Zaguetto cita, como exemplo de tecnologia a ser incorporada, o controle de vazão de ar externo pelo nível de CO2. “Pensando exatamente nisso, a Sicflux lançou em 2020 o sensor de CO2 que, além de possuir um display que informa a concentração naquele local, opera na velocidade do ventilador disponibilizando vazões de 30% (para concentrações de até 650 ppm de CO2), 50% (para concentrações de 651 a 950 ppm) e 100% (quando ultrapassa os 950 ppm) a fim de não impactar na carga térmica do setor.”

“Assim como a sociedade aprendeu a usar filtros para tratar a água de consome, está na hora de usar filtros e purificadores de ar para tratar do ar que respira. Como comparação, respiramos cerca de 10.000 litros de ar por dia, em comparação a cerca de 2 litros de água recomendado”, lembra Cozac.

A recomendação para o uso de ventiladores mais eficientes, acrescidos de soluções como tratamento dedicado do ar exterior, é recorrente. “O aumento do consumo dos ventiladores das caixas de ventilação ou dos equipamentos DOAS responsáveis pelo ar externo de renovação pode ser reduzido com a utilização de conjuntos moto-ventiladores mais eficientes, do tipo de acoplamento direto sem polias e correias e ainda dos chamados ventiladores EC (Eletronicamente Controlados) de altíssima eficiência. Já o aumento da carga térmica proveniente de uma maior vazão de ar externo de renovação, pode ser reduzida com o uso dos recuperadores de energia do tipo rodas ou cubos entálpicos, de acordo com a realidade climática de cada região, lembrando que no caso de cidades em que a entalpia do ar externo é maior que a entalpia do ar interno, não em todas as horas operacionais do ano, um sistema de by-pass deve ser previsto para que o sistema não aumente o consumo de energia em horários em que a entalpia do ar externo for menor do que a entalpia do ar interno”, indica Santamaria.

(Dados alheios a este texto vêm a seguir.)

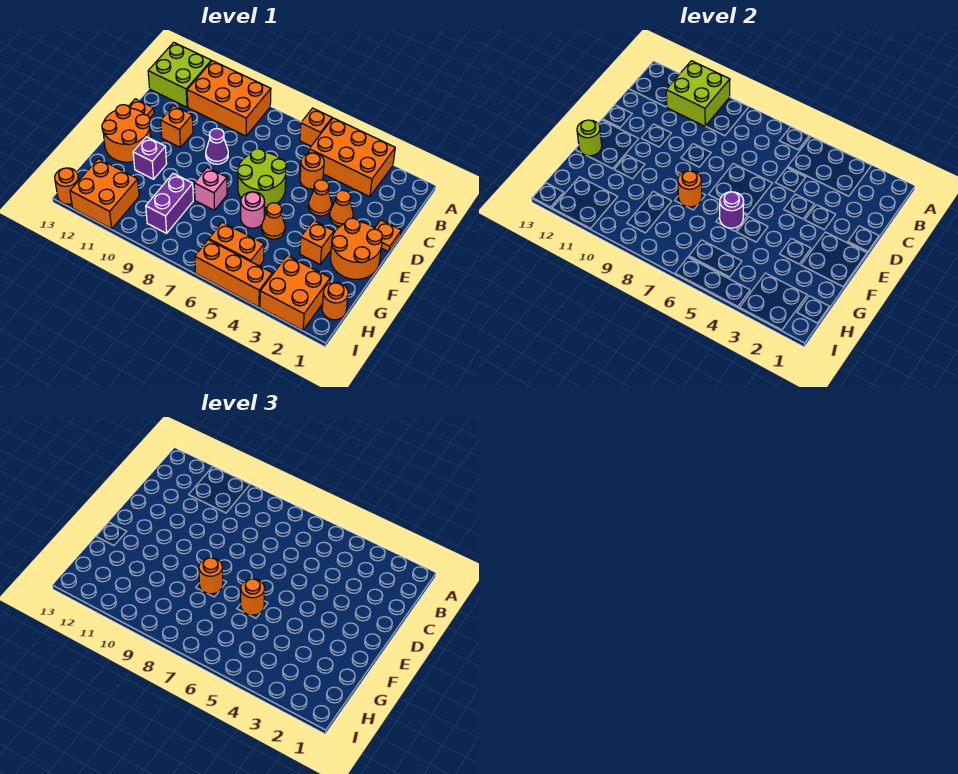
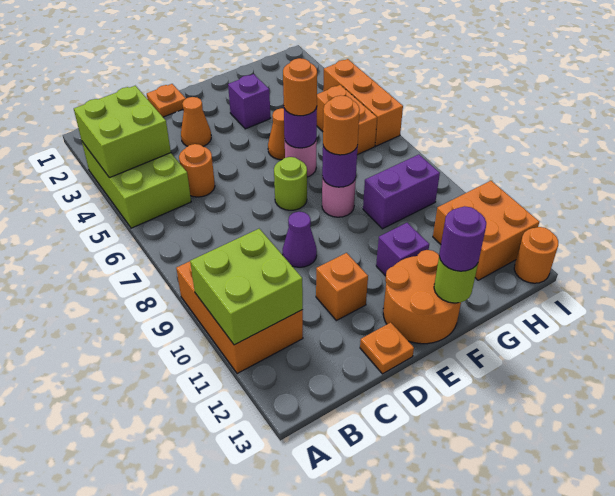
orange brick A3:B5 level 1 -> lime brick A3:B5 level 1
orange brick A6 level 1 -> none
lime brick A12:B13 level 1 -> lime brick A3:B4 level 2
orange cone D4 level 1 -> none
lime round brick D6:E7 level 1 -> lime round brick E7 level 1
orange round brick E1:F2 level 1 -> none
orange brick F3 level 1 -> purple brick F3 level 1
pink brick F8 level 1 -> pink round brick F8 level 1
orange round brick F8 level 2 -> purple round brick F8 level 2
none -> purple round brick F13 level 3
orange round brick H1 level 1 -> none
orange brick H2:I3 level 1 -> none

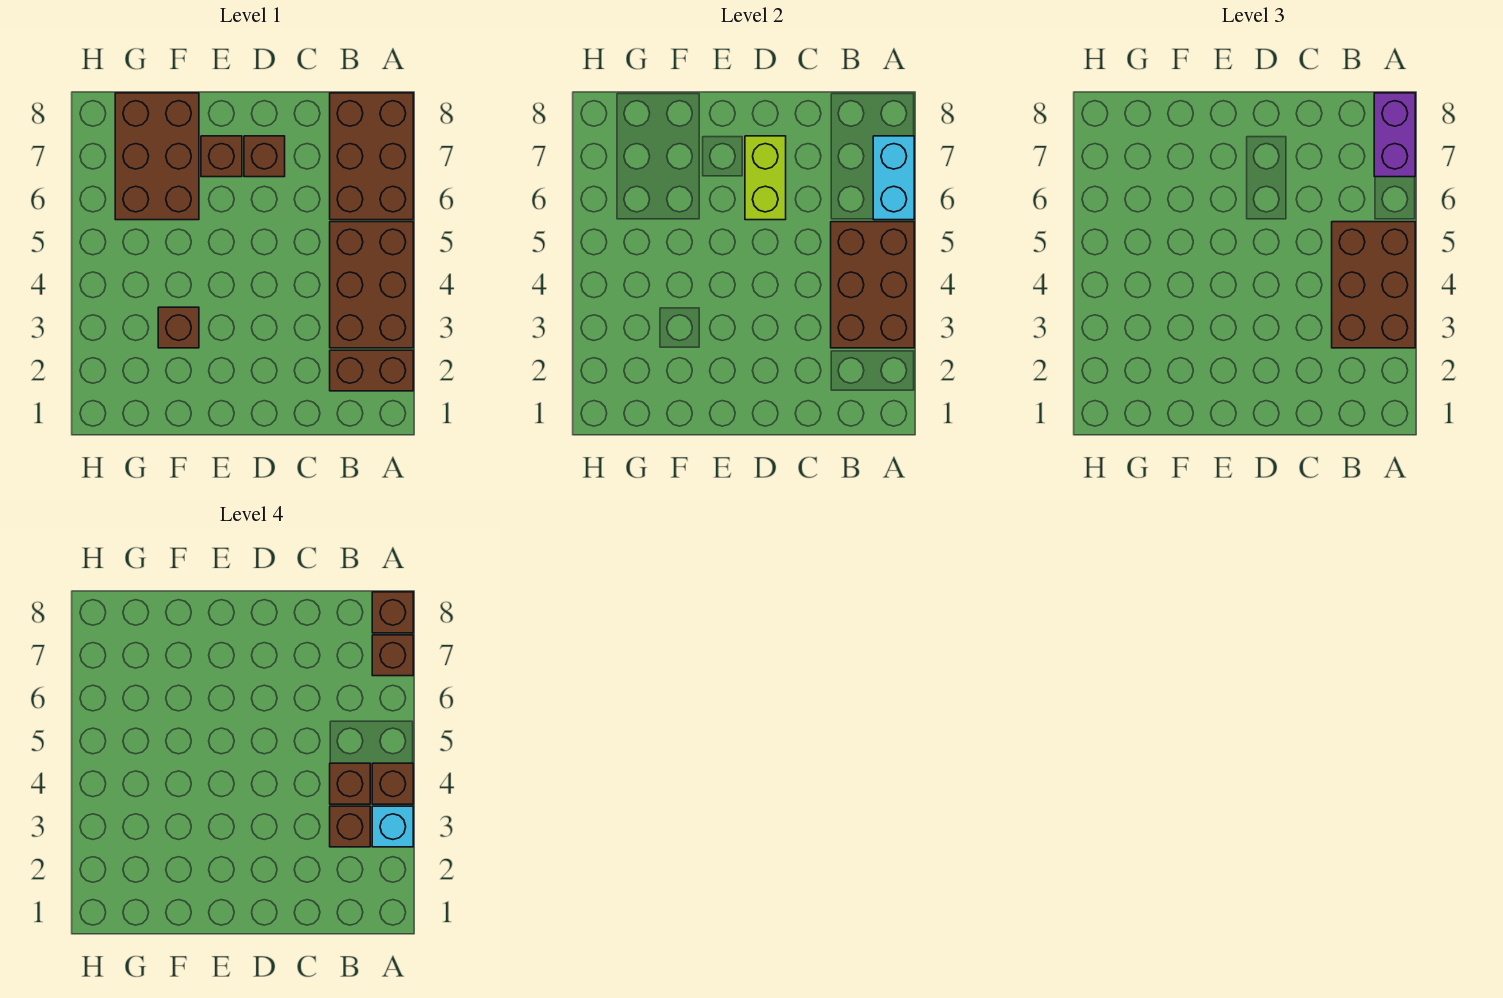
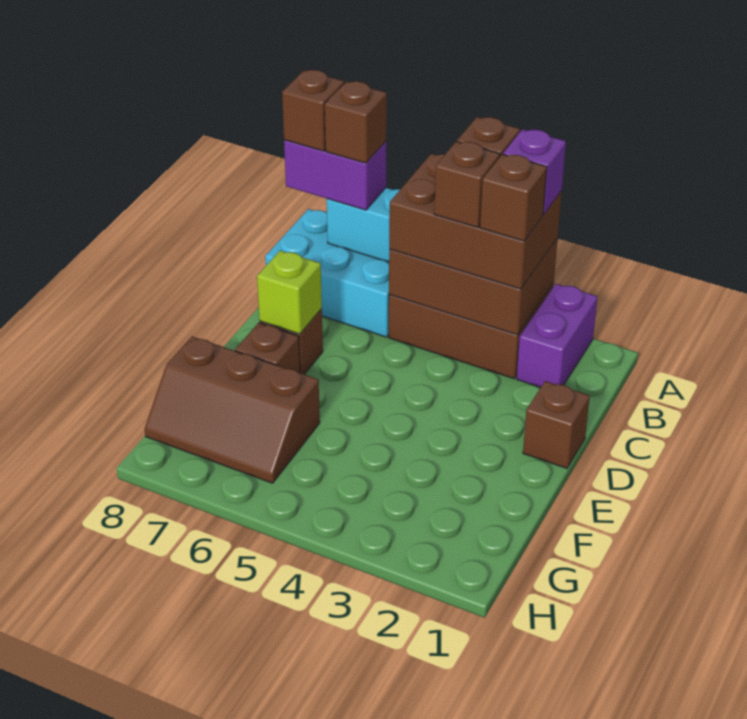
brown brick A2:B2 level 1 -> purple brick A2:B2 level 1
cyan brick A3 level 4 -> purple brick A3 level 4
brown brick A6:B8 level 1 -> cyan brick A6:B8 level 1
lime brick D6:D7 level 2 -> lime brick D7 level 2
brown brick F3 level 1 -> brown brick D1 level 1
brown brick F6:G8 level 1 -> brown slope F6:G8 level 1 top F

Uma conclusão evidente que se pode tirar da atual pandemia é que a sociedade passa a valorizar mais a qualidade dos ambientes internos. Cozac já constata que gestores prediais começam a dar maior atenção aos sistemas de climatização. “Antes da pandemia eram usados exclusivamente para conforto térmico dos usuários. Agora, além de manter temperatura adequada, deve ser usado para melhorar a qualidade do ar interno. A pandemia catalisou o aprendizado da sociedade em cuidar do ar que respira, principalmente em ambientes fechados. Acredito que em breve os smartphones serão capazes de alertar as pessoas quando entrarem em ambientes com uma baixa qualidade do ar. Isso obrigara os gestores e administradores prediais a cuidar melhor desse elemento fundamental ao ser humano.”